Wednesday, December 16, 2009

Barth and Von Balthasar

Today while I was supposed to be studying for my Latin exam, I came accross a limited preview on Google Books (always a disaster) of "The Theology of Karl Barth" by (Cardinal) Hans Urs Von Balthasar. It amazed me the way that they discussed the division between Protestantism and Catholicism and it seems like they proposed the only solution to our disagreements.

Now the Confessional Reformed folks that I know seemed to pronounce Barth's name as anathema or near enough, but as I read Balthasar's synthesis of him, he seemed to propose exactly what they dream of. No ecumenism without serious discussion about a unity of faith, and 'doctrinal maximalism' as one person termed it. But interestingly enough, Barth didn't see issues like the Papacy or Sola Fide as the key to understanding the Protestant - Catholic divide, he focused on the fundamental differences, and linked Liberal Protestantism with Roman Catholicism in their trust in human reason. In this he seems to cut away these two great enemies of the Reformed kirk. Barth summed up as THE doctrine of the Anti-Christ as analogia entis or 'the analogy of being', understood as us speaking of God through analogy using reason and revelation. Barth's counter to this was the 'analogy of faith' using only scripture and not reason (allegedly).

While I think Von Balthasar had a brilliant defense against lots of these claims (Barth gives us too much credit when he describes Catholic thought as essentially unified on the Analogy of Being), it's interesting that he has argued that Protestantism is centred on Jesus Christ and his revelation as the fundamental theology of their movement.

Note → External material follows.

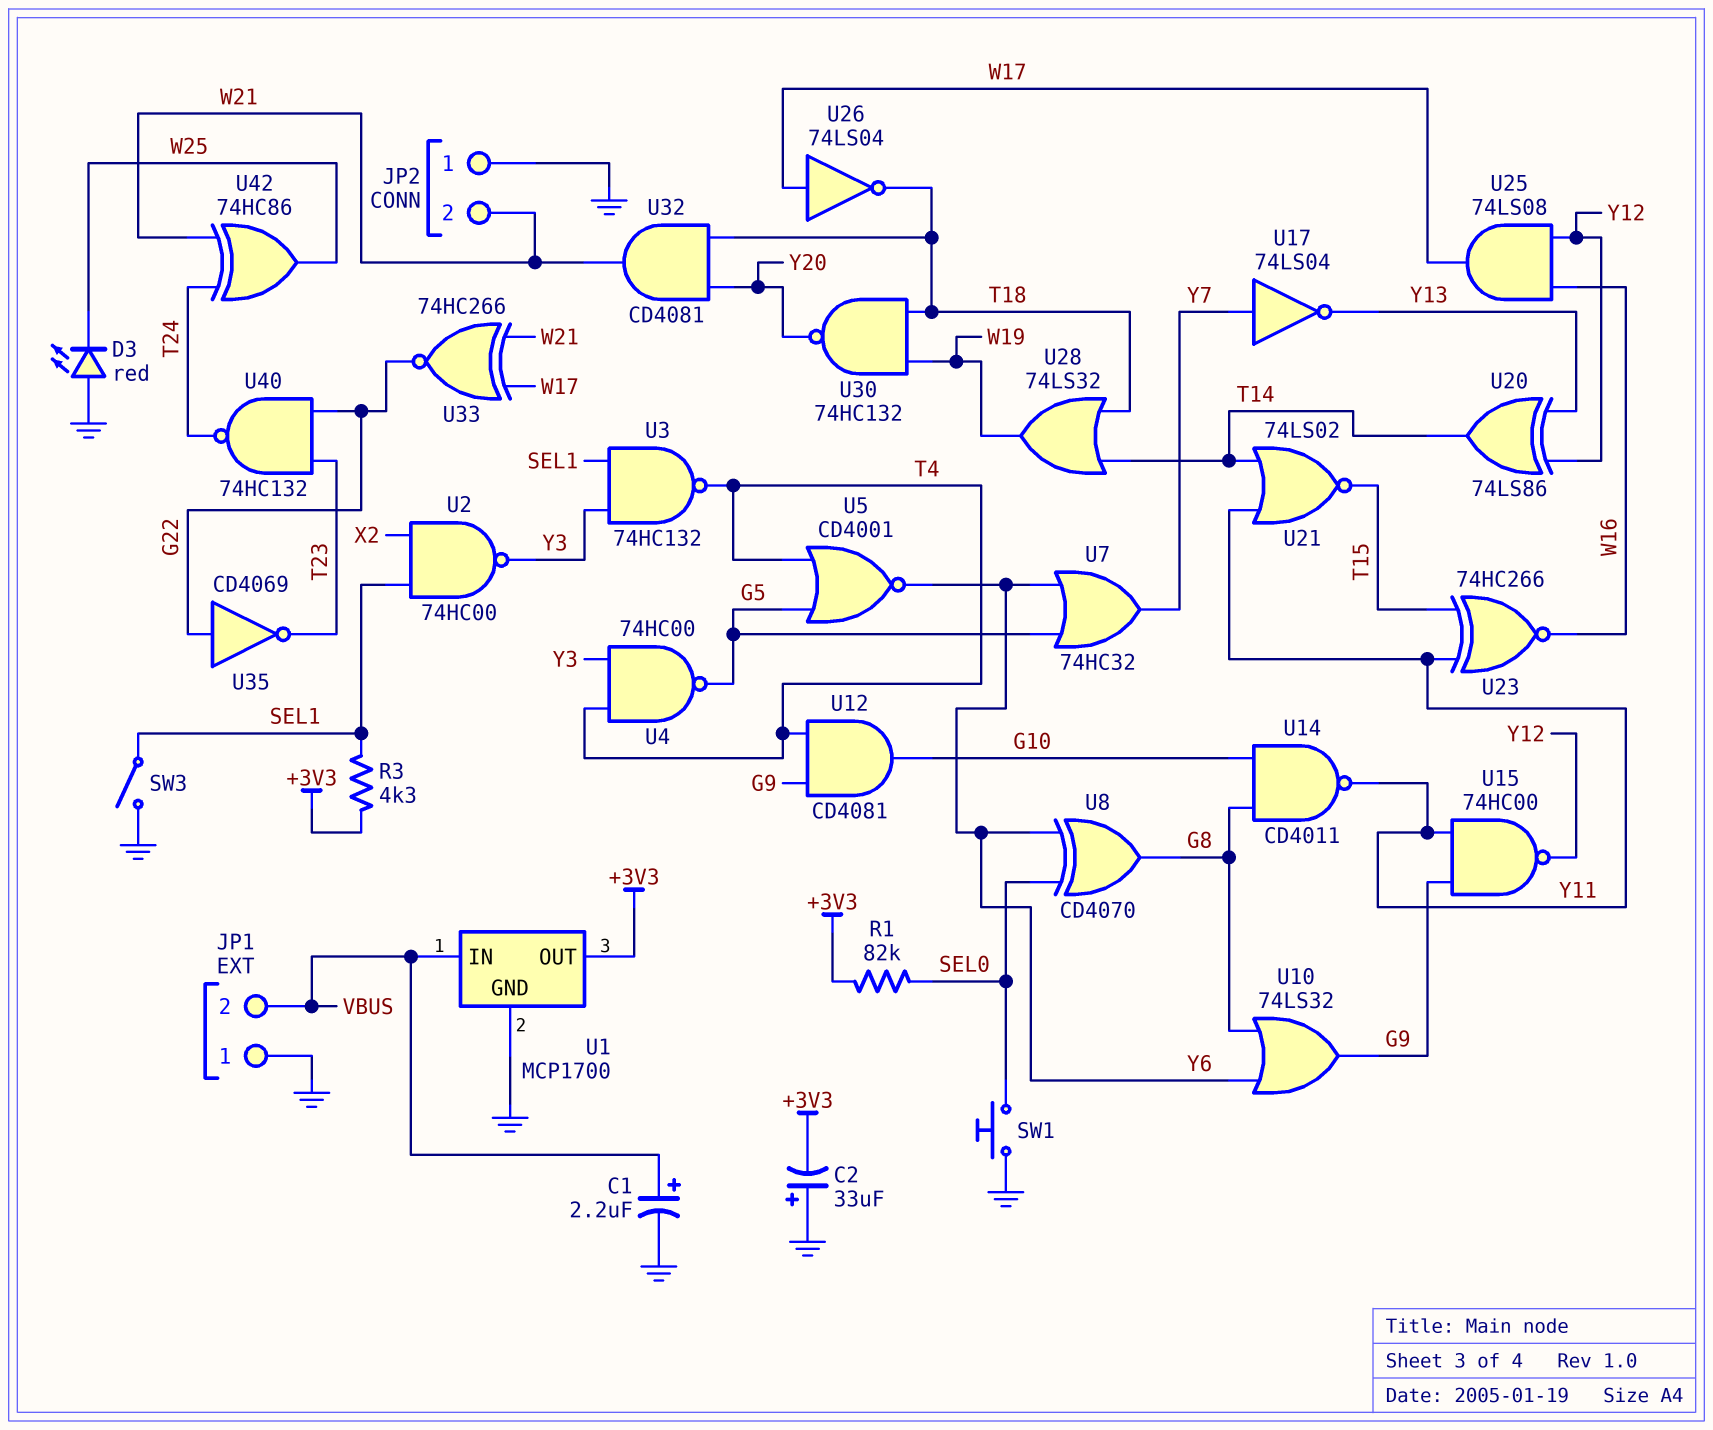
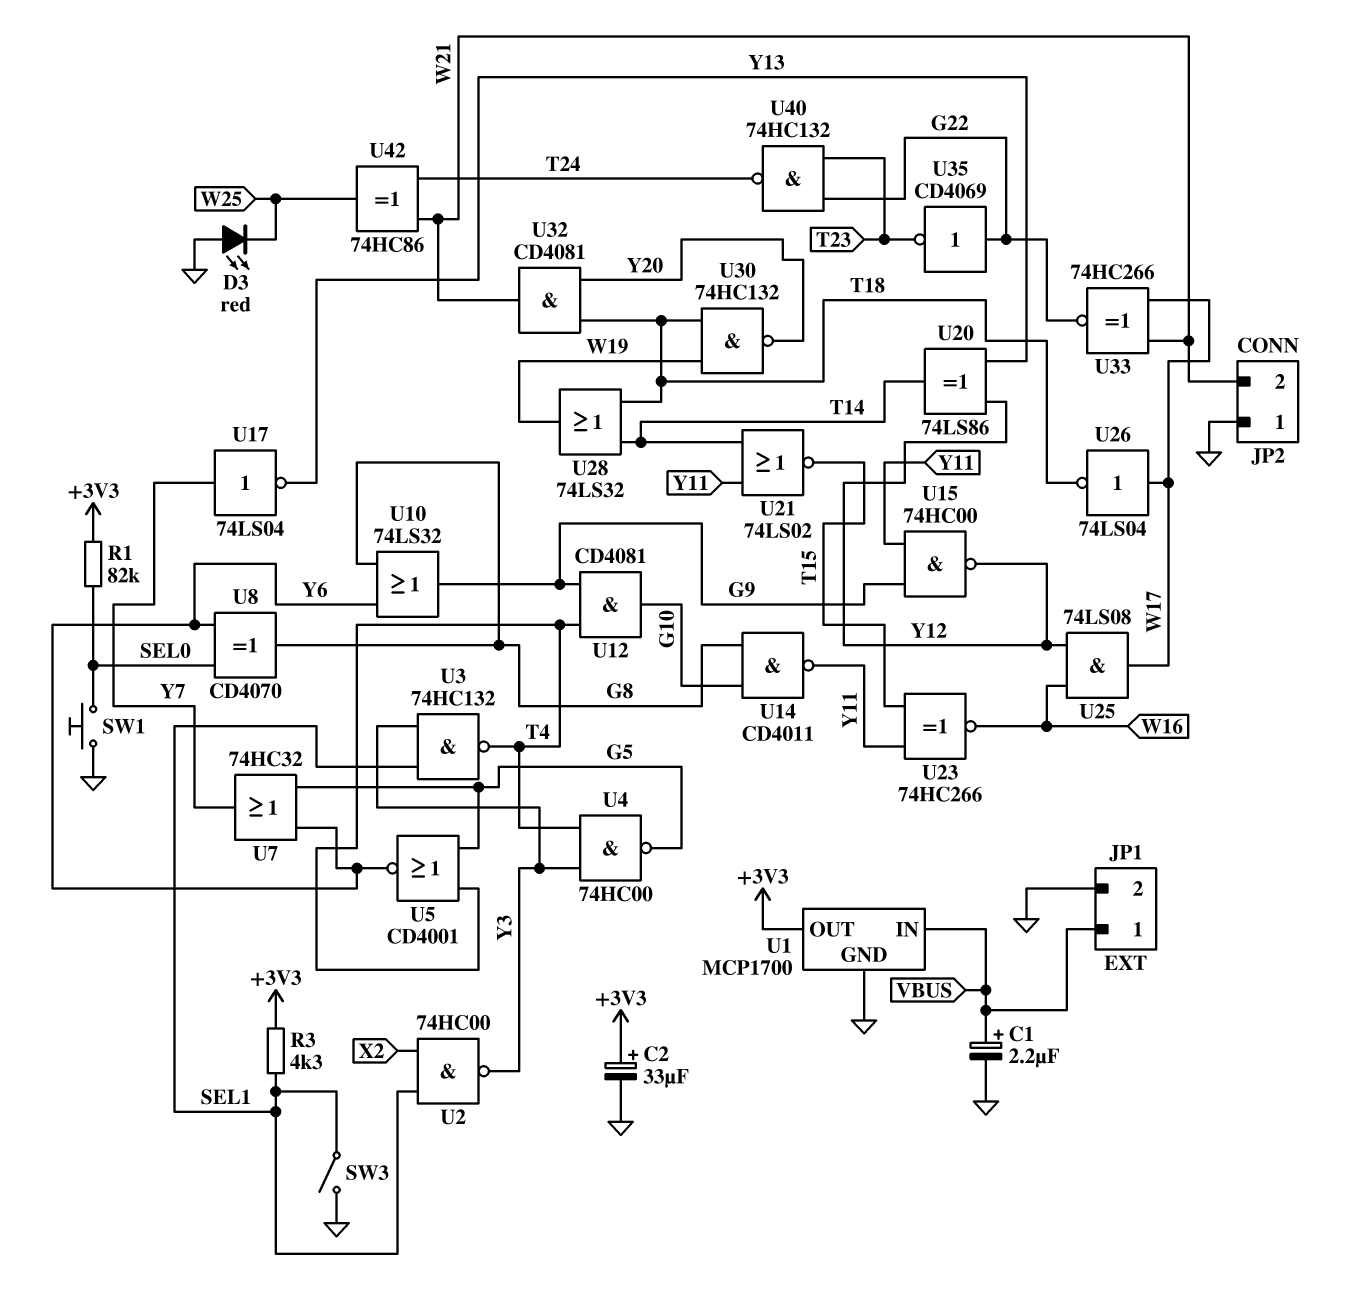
C2: 33uF (plus GND, minus +3V3) -> 33uF (plus +3V3, minus GND)
JP1 pin 1: GND -> VBUS
JP1 pin 2: VBUS -> GND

I found it interesting that this seems to be a claim post-Barth made alot by people like Peter Kreeft and Fr. Corapi, etc. Von Balthasar's treatment of Barth (in the part that I read at least) seemed to be brilliant and he accepted alot of his criticism, but sought to make his Catholic theology - like Barth's - nonfoundationalist philosophically and this I enjoyed greatly as in some ways I see this as the only way out of modernism and relativism (though it's kinda relativist but that's a long story).

Anyway, I also found it interesting how Balthasar used Yves Congar's contribution to Patristics and Church History to show how every church schism is a loss, and that in countering Protestantism, perhaps Trent and Post-Tridentine Catholicism focussed unhealthily on works and institutions. While Von Balthasar clearly believes in their divine origins and affirms all of Catholic dogma, he is brutally honest in our need to revisit these issues and try to come up with a 'fair and balanced' (gah Fox News) view of the whole truth, rather than just the emphasis of one side of the truth.

All this is what I'd been talking about since I started my whole ranting about 'emphasis in theology'. So yes, I'm indirectly claiming that all of (post)modern theology got it's ideas magically from my own thoughts decades after the events themselves.

No, I'm not really saying that.

But it seems to me that this book "The Theology of Karl Barth" (which I haven't got yet) as well as the work of Karl Rahner and Von Balthasar's "Love Alone is Credible" (which I'm getting for Christmas) will help me piece together a more contemporary picture of the situation, and allow for more fruitful dialogue from both sides of the Tiber.